Enough about my problems and back to the topic. I must apologies to my friends and relatives in advance because by the look of things I will not be able to get them Christmas presents this year again. Sorry folks its tough! I only wish you guys will stop buying me things because that adds misery to my Chistmas because I feel guilty when I receive them. Blessed is the hand that giveth than that which receives. September is a special month in my life because its like Genesis, its the beginning for me, the month of my birthday. It tends out also to be my father's birthday. He is turning sixty on the third while I will be thirty five by the end of the month. We are all grateful. He has been reminding me about his birhtday for over a year now. The old man wanted me to through a huge party for him, and I thought I was going to suprise him but I think you all know my problem now: no savings. Sorry dad I love you though, you are my hero, but I am in debt right now. The debt collectors are chasing me and some have taken me to court.
My son is will be five months on the day my dad's grand day.
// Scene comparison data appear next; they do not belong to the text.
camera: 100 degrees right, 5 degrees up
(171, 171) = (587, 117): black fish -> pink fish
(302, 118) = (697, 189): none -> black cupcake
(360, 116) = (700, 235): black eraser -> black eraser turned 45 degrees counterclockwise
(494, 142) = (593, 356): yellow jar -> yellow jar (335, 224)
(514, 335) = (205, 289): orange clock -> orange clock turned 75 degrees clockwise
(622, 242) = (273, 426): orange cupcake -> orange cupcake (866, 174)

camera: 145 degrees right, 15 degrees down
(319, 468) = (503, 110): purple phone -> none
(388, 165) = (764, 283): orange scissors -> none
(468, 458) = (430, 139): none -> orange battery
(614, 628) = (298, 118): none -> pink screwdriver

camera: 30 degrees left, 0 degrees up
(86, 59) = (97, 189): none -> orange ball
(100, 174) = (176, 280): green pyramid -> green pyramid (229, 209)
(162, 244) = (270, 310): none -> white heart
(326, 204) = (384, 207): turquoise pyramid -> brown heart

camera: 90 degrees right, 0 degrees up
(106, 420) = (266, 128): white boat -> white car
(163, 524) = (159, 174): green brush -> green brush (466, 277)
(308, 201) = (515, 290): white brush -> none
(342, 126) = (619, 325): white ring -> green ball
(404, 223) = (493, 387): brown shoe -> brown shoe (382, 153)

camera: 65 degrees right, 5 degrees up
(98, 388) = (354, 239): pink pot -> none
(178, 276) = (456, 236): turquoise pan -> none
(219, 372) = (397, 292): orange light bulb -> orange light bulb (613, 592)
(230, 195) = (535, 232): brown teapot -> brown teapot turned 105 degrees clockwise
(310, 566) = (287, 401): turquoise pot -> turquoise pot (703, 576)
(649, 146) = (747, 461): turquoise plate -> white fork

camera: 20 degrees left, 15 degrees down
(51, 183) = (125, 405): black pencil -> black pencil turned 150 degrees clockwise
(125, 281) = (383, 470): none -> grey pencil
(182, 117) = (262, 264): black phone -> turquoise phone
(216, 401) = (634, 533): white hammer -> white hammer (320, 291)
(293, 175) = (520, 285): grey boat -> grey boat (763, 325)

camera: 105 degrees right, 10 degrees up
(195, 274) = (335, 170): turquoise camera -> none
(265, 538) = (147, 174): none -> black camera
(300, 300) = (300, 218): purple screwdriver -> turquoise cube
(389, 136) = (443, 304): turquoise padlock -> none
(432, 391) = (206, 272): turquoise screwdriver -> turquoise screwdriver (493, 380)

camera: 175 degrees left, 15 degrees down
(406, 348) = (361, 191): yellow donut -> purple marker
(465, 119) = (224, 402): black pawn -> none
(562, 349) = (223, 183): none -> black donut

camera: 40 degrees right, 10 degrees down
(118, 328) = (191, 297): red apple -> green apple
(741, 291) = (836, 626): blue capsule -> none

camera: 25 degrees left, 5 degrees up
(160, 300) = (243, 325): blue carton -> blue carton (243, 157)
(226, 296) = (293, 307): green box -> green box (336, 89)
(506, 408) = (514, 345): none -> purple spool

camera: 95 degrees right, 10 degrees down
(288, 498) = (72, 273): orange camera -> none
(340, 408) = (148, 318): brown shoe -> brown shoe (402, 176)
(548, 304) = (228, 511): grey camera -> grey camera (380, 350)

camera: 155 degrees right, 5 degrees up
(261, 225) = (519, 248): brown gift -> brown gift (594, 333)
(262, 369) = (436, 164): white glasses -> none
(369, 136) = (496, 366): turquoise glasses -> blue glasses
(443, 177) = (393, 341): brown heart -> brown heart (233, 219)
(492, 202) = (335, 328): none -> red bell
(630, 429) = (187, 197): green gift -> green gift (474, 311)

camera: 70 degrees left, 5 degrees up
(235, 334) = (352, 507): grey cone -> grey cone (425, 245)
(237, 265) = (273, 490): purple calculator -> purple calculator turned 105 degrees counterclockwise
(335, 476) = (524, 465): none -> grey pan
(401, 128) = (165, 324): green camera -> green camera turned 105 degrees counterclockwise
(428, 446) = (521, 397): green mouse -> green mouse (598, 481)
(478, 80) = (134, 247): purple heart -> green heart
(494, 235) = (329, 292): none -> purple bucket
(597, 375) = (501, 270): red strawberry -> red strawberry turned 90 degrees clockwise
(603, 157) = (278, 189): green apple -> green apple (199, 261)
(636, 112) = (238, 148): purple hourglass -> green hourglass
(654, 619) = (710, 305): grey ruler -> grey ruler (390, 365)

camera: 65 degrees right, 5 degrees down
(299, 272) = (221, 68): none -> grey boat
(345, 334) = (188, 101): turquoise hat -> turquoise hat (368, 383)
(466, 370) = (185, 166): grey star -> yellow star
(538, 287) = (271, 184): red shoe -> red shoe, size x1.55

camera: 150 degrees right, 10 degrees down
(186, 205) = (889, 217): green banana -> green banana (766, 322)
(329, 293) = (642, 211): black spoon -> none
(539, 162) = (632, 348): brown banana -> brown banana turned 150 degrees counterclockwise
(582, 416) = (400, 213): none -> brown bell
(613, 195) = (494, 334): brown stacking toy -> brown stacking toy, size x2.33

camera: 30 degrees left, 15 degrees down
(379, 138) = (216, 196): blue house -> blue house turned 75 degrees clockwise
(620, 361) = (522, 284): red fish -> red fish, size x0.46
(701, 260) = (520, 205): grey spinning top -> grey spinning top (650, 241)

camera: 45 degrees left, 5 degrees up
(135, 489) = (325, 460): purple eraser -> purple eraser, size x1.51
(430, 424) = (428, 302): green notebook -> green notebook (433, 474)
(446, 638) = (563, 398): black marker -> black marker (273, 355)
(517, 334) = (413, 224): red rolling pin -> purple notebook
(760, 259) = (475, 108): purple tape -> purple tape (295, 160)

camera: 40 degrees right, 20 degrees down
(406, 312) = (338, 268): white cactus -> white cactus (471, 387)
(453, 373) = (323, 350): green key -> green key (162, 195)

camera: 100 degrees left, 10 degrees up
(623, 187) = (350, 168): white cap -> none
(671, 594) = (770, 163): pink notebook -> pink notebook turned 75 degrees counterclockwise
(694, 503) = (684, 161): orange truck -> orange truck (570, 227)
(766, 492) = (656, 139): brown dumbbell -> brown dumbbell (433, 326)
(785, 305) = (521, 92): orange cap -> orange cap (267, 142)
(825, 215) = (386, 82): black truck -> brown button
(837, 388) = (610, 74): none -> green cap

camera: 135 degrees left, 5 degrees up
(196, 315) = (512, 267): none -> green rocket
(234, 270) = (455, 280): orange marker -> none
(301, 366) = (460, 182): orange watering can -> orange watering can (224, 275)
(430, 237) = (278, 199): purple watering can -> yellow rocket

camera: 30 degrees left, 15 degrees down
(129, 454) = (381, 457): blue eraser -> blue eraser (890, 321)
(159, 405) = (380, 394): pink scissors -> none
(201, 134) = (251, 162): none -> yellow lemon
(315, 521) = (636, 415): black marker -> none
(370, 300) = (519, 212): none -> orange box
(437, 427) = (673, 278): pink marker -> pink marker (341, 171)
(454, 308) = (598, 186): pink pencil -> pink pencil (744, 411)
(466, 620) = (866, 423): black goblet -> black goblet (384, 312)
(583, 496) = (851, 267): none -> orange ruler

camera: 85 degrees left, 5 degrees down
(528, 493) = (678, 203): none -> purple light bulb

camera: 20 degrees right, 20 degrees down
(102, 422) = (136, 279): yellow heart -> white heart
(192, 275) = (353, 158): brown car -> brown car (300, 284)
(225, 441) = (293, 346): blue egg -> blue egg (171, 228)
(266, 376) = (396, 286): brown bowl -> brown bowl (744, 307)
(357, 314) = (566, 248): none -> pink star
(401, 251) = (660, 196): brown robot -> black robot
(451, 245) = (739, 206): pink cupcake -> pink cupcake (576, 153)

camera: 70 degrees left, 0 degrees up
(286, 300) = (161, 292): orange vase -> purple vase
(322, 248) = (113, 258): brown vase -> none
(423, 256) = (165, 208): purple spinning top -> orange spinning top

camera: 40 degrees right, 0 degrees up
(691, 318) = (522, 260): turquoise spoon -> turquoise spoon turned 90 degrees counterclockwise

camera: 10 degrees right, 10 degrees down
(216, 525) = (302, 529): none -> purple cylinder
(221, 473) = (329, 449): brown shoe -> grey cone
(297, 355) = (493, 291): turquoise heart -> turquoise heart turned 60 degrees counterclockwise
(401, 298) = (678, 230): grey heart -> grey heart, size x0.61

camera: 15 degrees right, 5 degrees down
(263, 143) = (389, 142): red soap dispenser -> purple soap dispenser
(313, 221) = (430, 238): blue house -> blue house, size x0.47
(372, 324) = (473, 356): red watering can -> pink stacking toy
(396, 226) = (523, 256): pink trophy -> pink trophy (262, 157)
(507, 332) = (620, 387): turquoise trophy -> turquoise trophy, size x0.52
I remember the good old days when me and my few of my friends, Lifa, Nickson , Walter, Daniel and Witness used to celebrate our birthday jointly. We all share the same day or for some its a day apart. We would gather our friends and make a huge party eat, drink and dance. Food was not scarce in those days in Zimbabwe. All my friends are now married and I know its a blessing to be married butI am sure they miss those old times. Pretty sure most of them have at list two kids each, me I just got married and only have one little boy. Times have changed. Life in Zimbabwe is tough and friends are now scattered. We only communicate through email for those who have access. Madoda happy birthday in davance, problem now isikhwama sesihlala kumama, I am always broke even on a payday.
Abasuke labo opasi ababulala imiduli ye New York nge ntege ngoba basonisela I iviki lethu lokuzalwa mhla zilitshumi lanye. Bacitha igazi elingelacala. I will continue may we all take our annual stock to see if we are ready for Christmas ngoba isifikile. Long live dad, we wish many more years.